At the moment, the Hallmark channel seems determined to run Christmas movies 24/7 until Christmas. This morning I watched Christmas in Aspen, because I can't not watch a John Denver movie, no matter how corny they are. Denver is the discouraged widower with adorable daughter Alix (Gennie James). The whole "mystical town" (as IMDB describes it) is filled with the Christmas spirit and everyone in town, adult and children alike, write letters to Santa each year. Denver has come to assess the town for his boss, curmudgeon Thomas Renfield (Edward Winter) who wants to make the town the next big ski resort and is foreclosing on homes even on Christmas eve. (I'm not sure why the movie is called Christmas in Aspen, since it is not the ski resort and, in fact, is a very small town). The magic of the season puts holly in every heart, the foreclosure doesn't happen, Renfield takes his business elsewhere, and Denver quits his job, decides to move to the town, and starts a relationship with the post office mistress (Jane Kaczmarek). And as they ride off into the sunrise in their one horse open sleigh, I reach for the tissues.
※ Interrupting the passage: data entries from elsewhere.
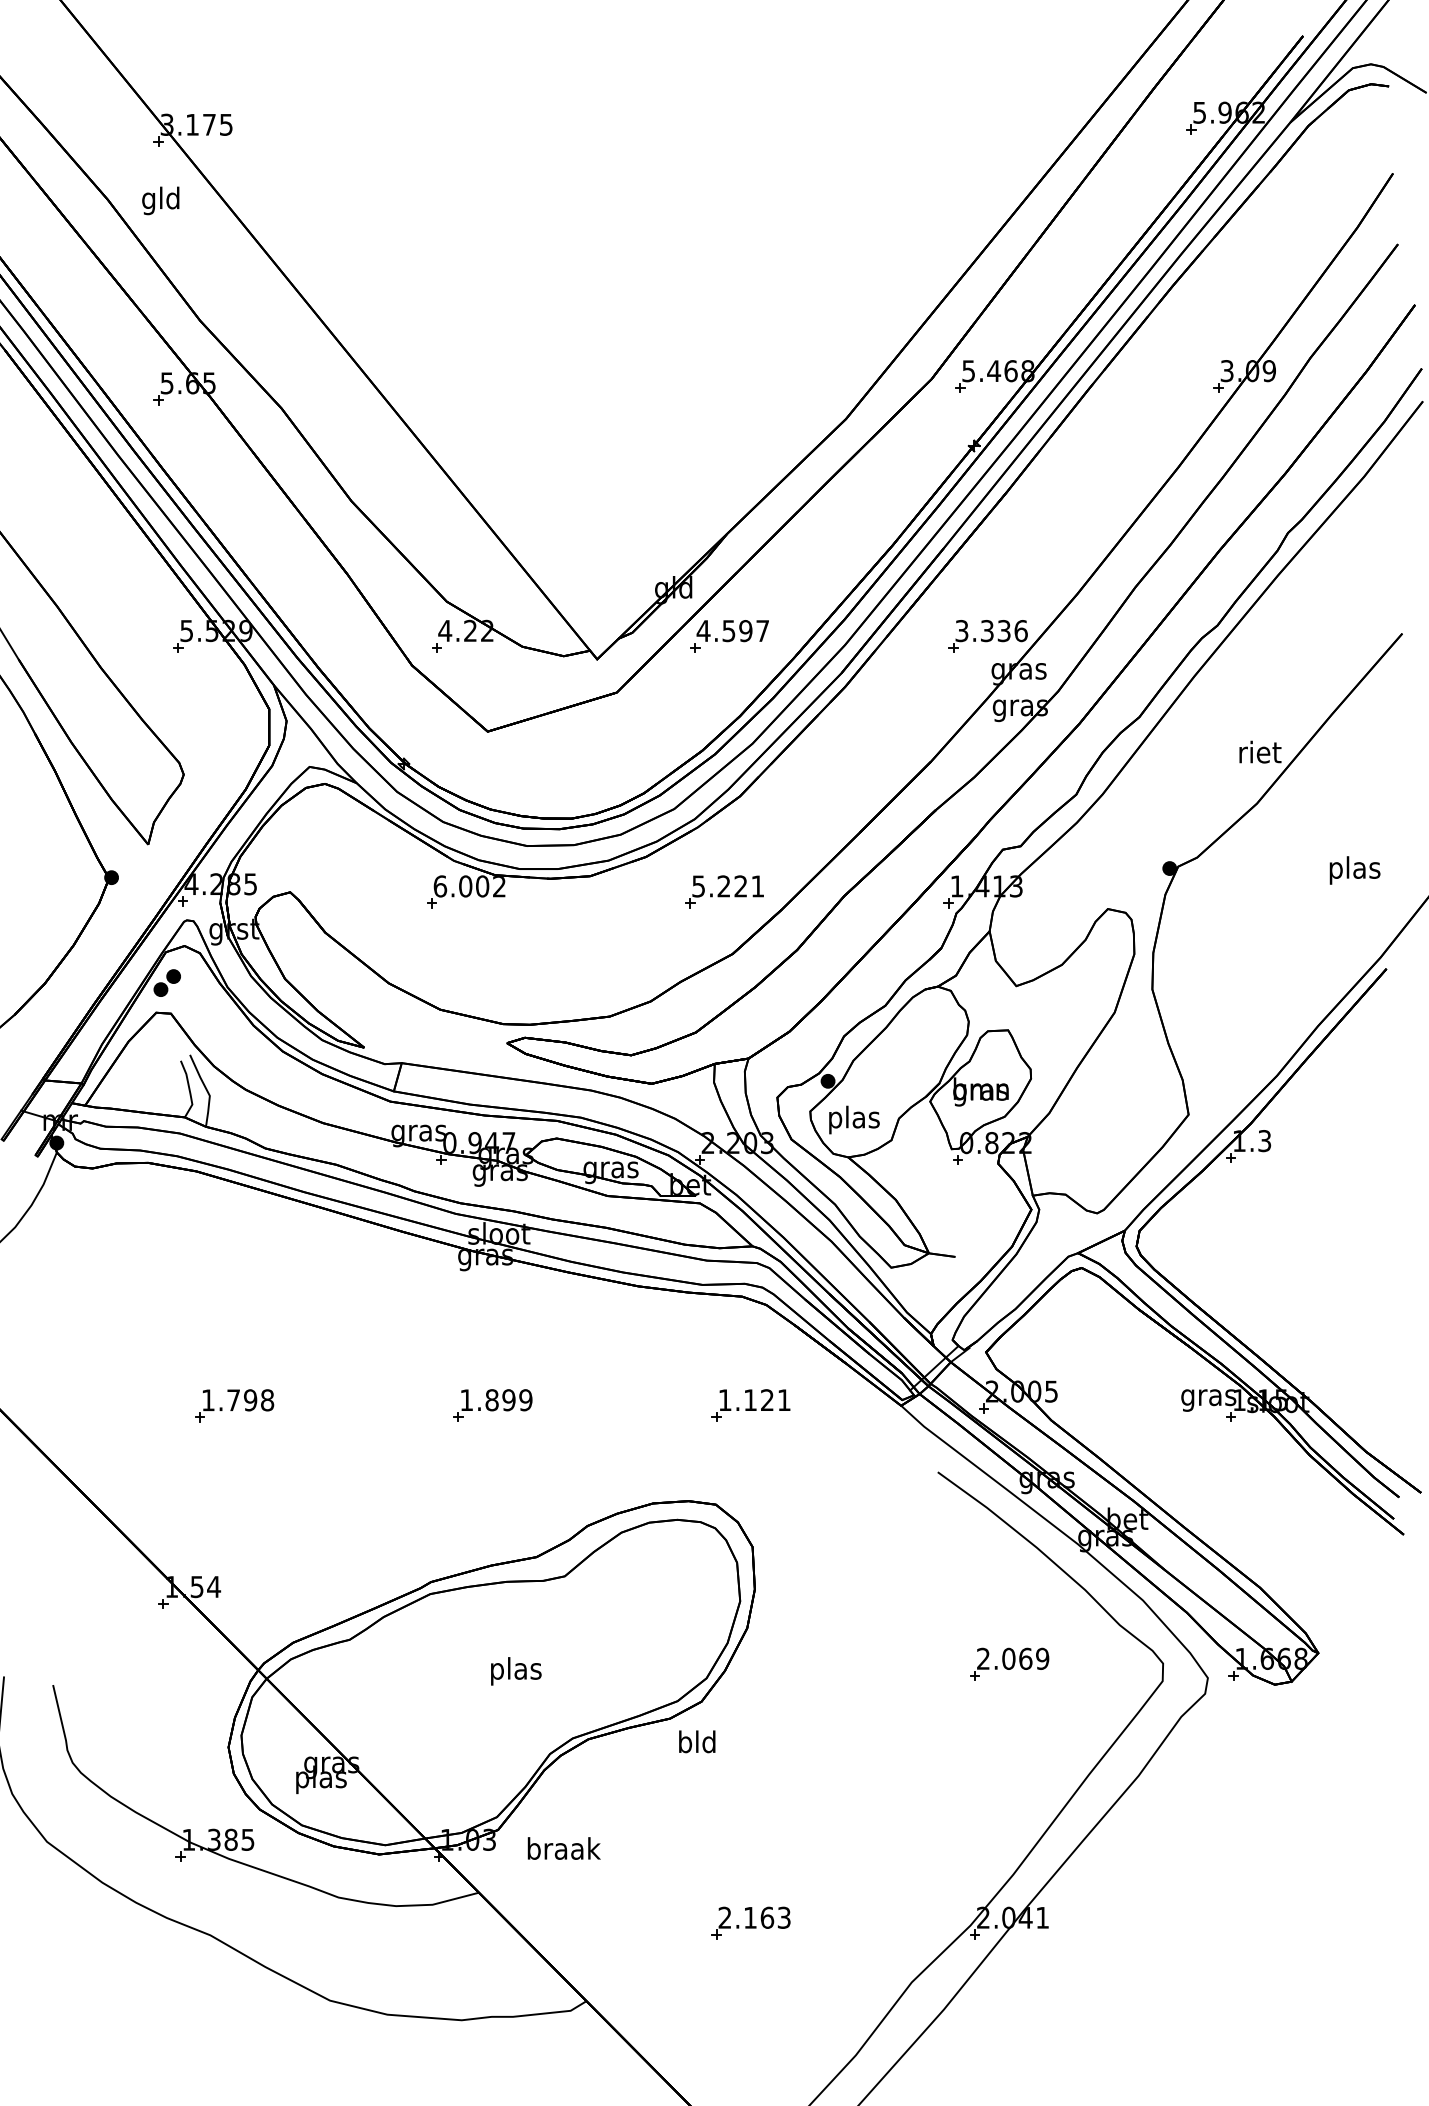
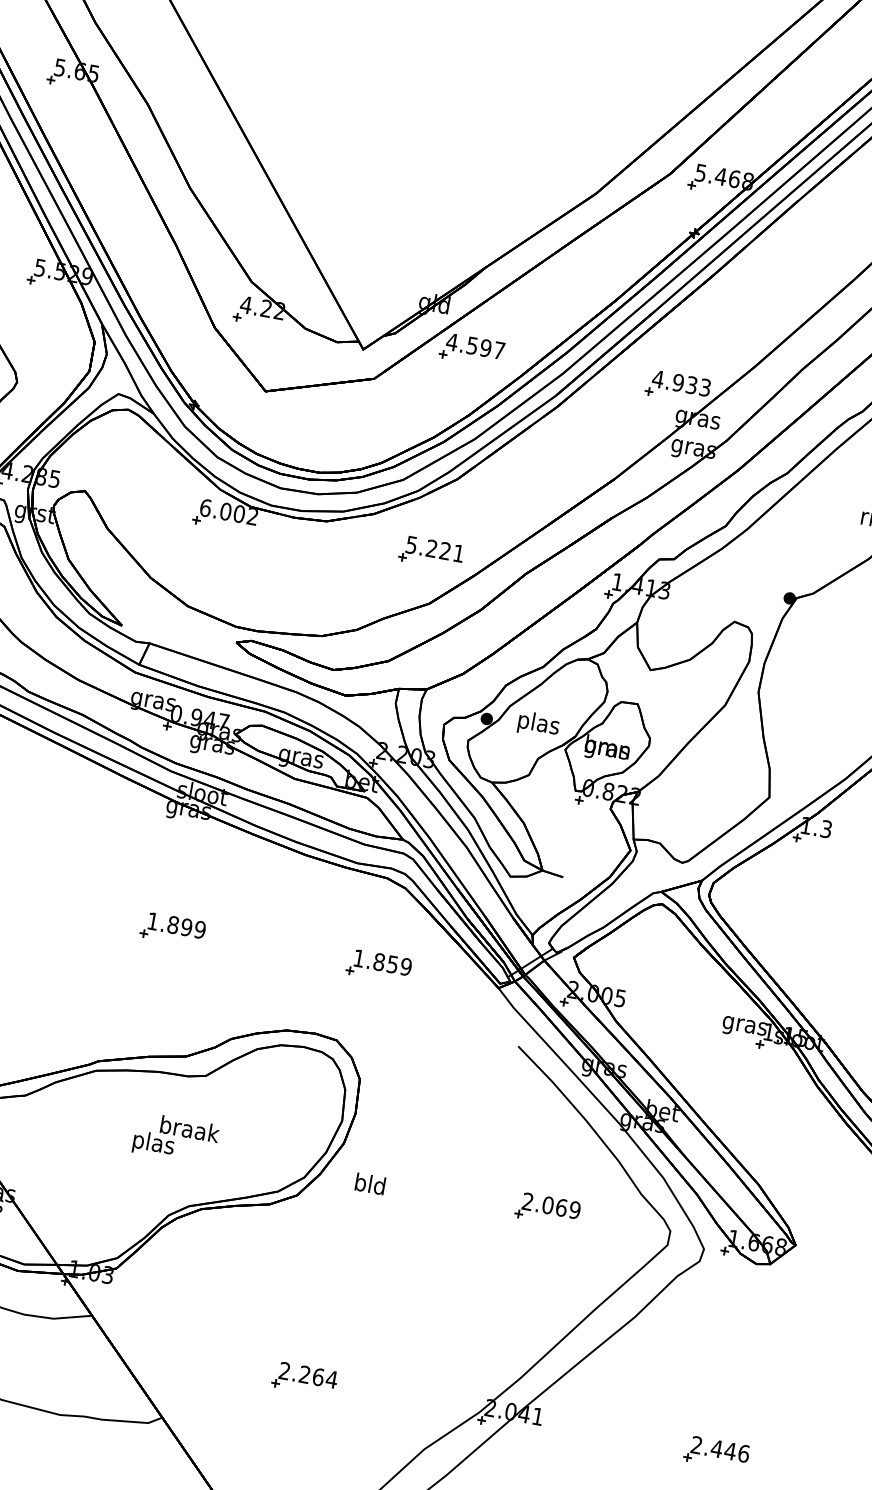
text: (990, 631) -> (680, 383), 3.336 -> 4.933
text: (854, 1119) -> (538, 724), moved
text: (767, 1400) -> (392, 964), 1.121 -> 1.859
text: (697, 1741) -> (370, 1183), moved
text: (563, 1848) -> (189, 1129), moved
text: (767, 1917) -> (318, 1376), 2.163 -> 2.264
part: (1267, 1922) -> (716, 1452), added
And so it continues from November 13 up to Christmas....A Season of Miracles. Fallen Angel, The Most Wonderful time of the Year, A Christmas Visitor, A Christmas Without Snow, One Magic Christmas, etc., etc, etc. Sooner or later they will get to It's a Wonderful Life, with the curmudgeonly Mr. Potter, out to ruin idealistic George Bailey's Savings and Loan. There are all those cute little Bailey kids and magic Clarence Odbody looking to win his angel wings.

The structure even works for the original Christmas story, except that curmudgeon Herod was never converted and instead of having his heart softened, he killed a bunch of babies instead. But other than that, the structure works!

Nothing's perfect.


I don't want to jinx it or anything, but there is someone interested in Polly. Not until at least after Thanksgiving, but she really seemed to like her. And Polly didn't seem to hate her.

2 comments:

l'empress said...

I still believe I "discovered" It's a Wonderful Life, because I just happened to find it one night when I was babysitting. It hadn't yet become the quintessential Christmas movie; late night tv was filled with old movies that had not been exceptionally successful.

If you really want a story about Scrooge, by all means read Mr. Timothy, by Louis Bayard. It's not a Christmas story, simply a "what happened next." (Mr. Timothy is Tiny Tim, grown up.) I was hoping for more in the same vein, but I never found them.

Jennifer said...

That structure works for 90% of movies, period. They can just be sappier at Christmas time, because people are more forgiving!